• Work request
Would you output the entries below only from the line containing "line: (382, 96) -> (90, 27), dashed -> solid" through the line containing "line: (431, 747)", exactly as they stand and with both ends included?

• Exercise data
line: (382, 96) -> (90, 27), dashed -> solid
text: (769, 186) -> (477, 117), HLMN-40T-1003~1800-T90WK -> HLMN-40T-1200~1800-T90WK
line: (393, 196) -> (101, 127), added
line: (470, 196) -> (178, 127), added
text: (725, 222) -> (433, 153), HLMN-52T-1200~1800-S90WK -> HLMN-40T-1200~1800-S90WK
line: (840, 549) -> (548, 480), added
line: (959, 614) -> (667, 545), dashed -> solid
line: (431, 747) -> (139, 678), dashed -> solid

...

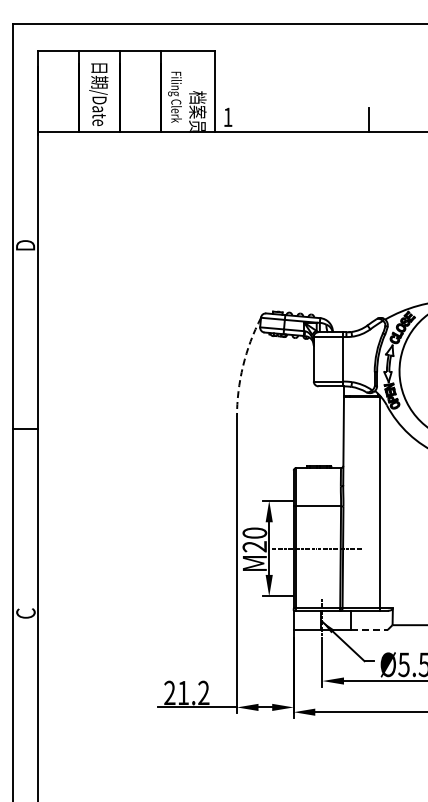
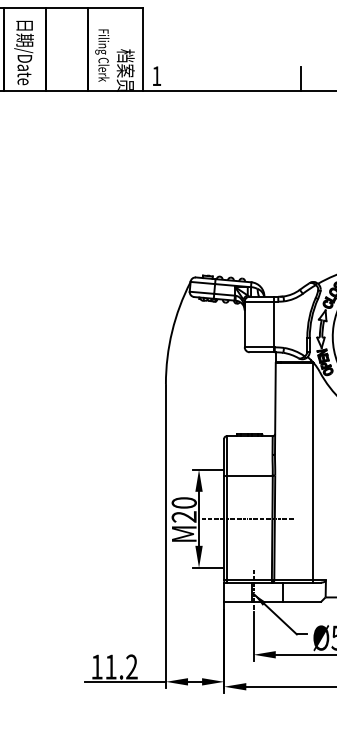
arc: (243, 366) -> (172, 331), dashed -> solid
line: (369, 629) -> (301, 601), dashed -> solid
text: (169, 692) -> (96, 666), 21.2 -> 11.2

• Expected answer
line: (382, 96) -> (90, 27), dashed -> solid
text: (769, 186) -> (477, 117), HLMN-40T-1003~1800-T90WK -> HLMN-40T-1200~1800-T90WK
line: (393, 196) -> (101, 127), added
line: (470, 196) -> (178, 127), added
text: (725, 222) -> (433, 153), HLMN-52T-1200~1800-S90WK -> HLMN-40T-1200~1800-S90WK
line: (840, 549) -> (548, 480), added
line: (959, 614) -> (667, 545), dashed -> solid
line: (431, 747) -> (139, 678), dashed -> solid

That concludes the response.